Chile: incendian dos iglesias en medio de una ola de protestas sociales

El 18 de octubre de 2020, varios grupos de manifestantes encapuchados irrumpieron en dos de las iglesias más antiguas de Santiago de Chile para incendiarlas. Estas profanaciones tienen lugar mientras el país atraviesa por un importante movimiento de protesta social.

La aguja de la iglesia de la Asunción se desplomó en medio de un infierno ardiente que recuerda al incendio de Notre-Dame de París, en abril de 2019: pero mientras los espectadores de la capital parisina contemplaban tristes y estupefactos el desastre, en Santiago, por el contrario, fue en medio de las atroces aclamaciones de los manifestantes que se desarrolló el drama.

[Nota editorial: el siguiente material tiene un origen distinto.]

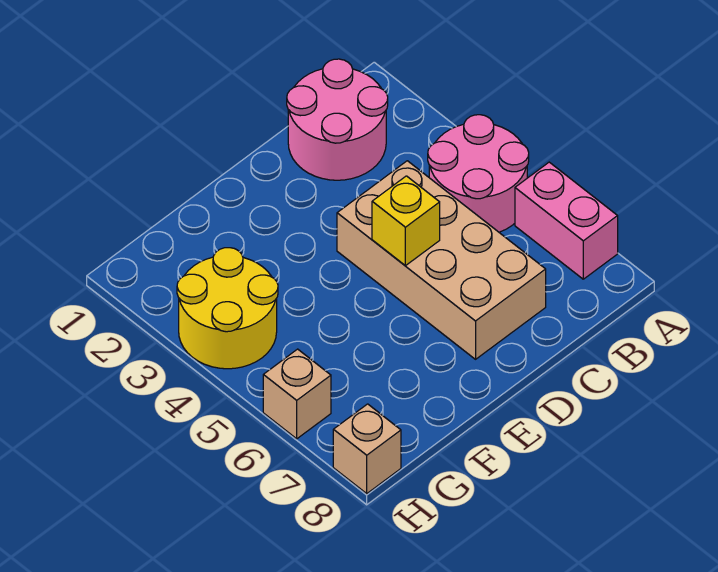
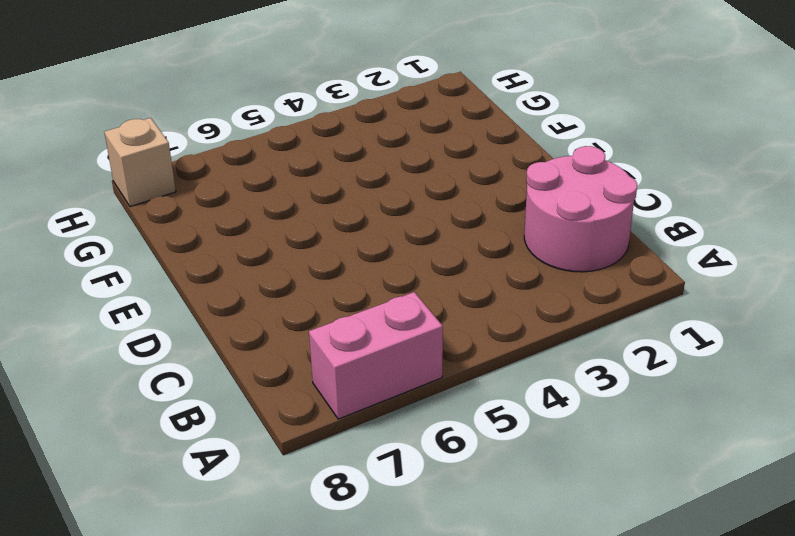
none -> pink round brick A4:B5 level 1
none -> tan brick C4:D7 level 1

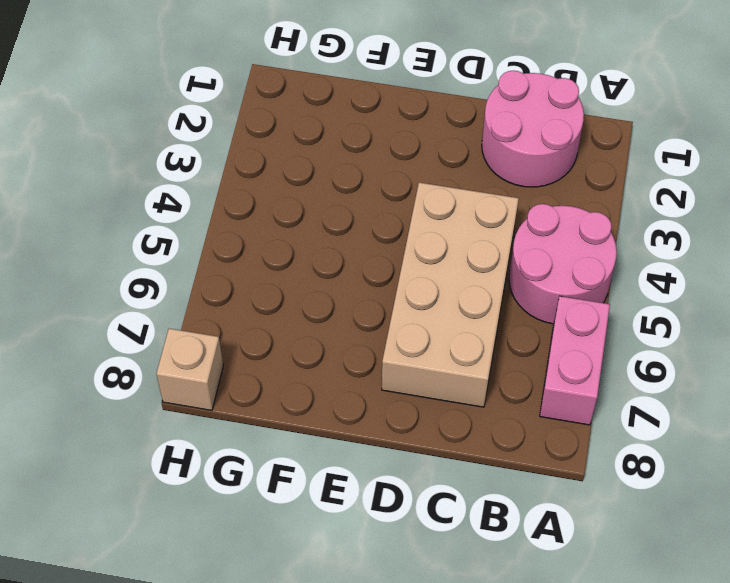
none -> yellow round brick G3:H4 level 1
none -> tan brick H6 level 1

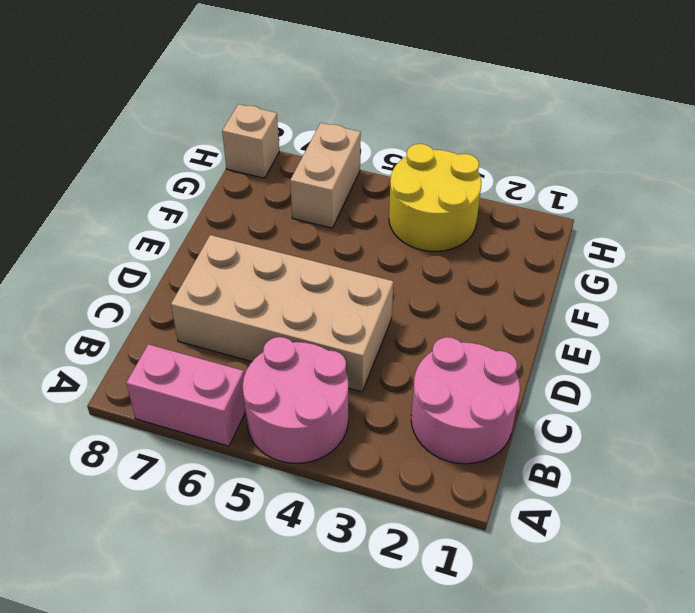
tan brick G6:H6 level 1 -> tan brick H6 level 1
none -> yellow brick D5 level 2

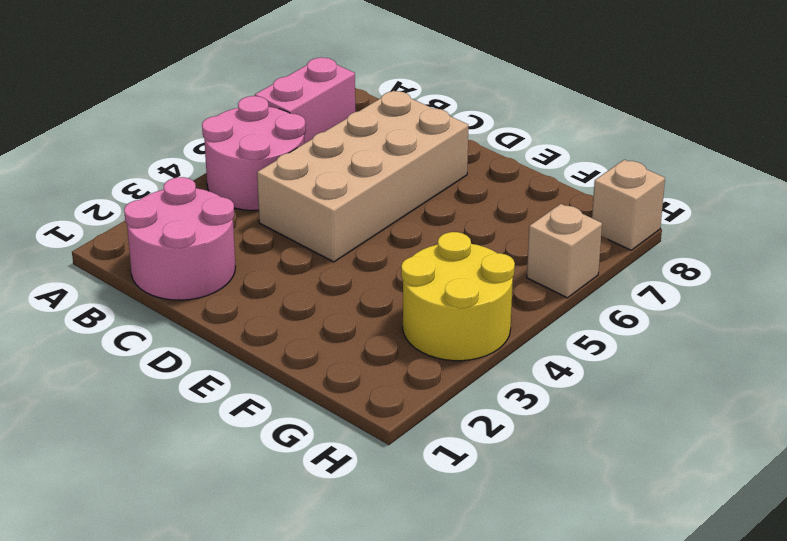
none -> yellow brick D5 level 2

A unos cientos de metros, la iglesia de San Francisco de Borja sufrió el mismo destino.

Dos ataques que no sorprenden a nadie: desde hace varias semanas, las organizaciones de extrema izquierda hicieron un llamamiento para conmemorar el primer aniversario de los disturbios antigubernamentales que provocaron más de treinta muertes en el otoño de 2019.

Hace un año, una protesta contra el aumento del precio de los boletos de metro provocó un estallido de violencia. Este día marcó el punto de partida de manifestaciones masivas, saqueos y enfrentamientos con la policía, mezclando diversas demandas, como las desigualdades sociales, o el aumento de los costes sanitarios.

Varios miles de personas resultaron heridas durante las largas semanas de protesta, y alrededor de 30 perdieron la vida.

En un comunicado emitido en la noche del 18 de octubre, el arzobispo de Santiago, Monseñor Celestino Aos, condenó los ataques: "Esta violencia es maligna, y quien siembra violencia cosecha destrucción, dolor y muerte. No justifiquemos la violencia con fines políticos o sociales", declaró el prelado, quien expresó su simpatía hacia los feligreses de los dos templos destruidos por los incendiarios.

"No justifiquemos lo injustificable. Dios no quiere esta violencia. Nos reuniremos para hacer actos de penitencia y reparación", concluyó el arzobispo.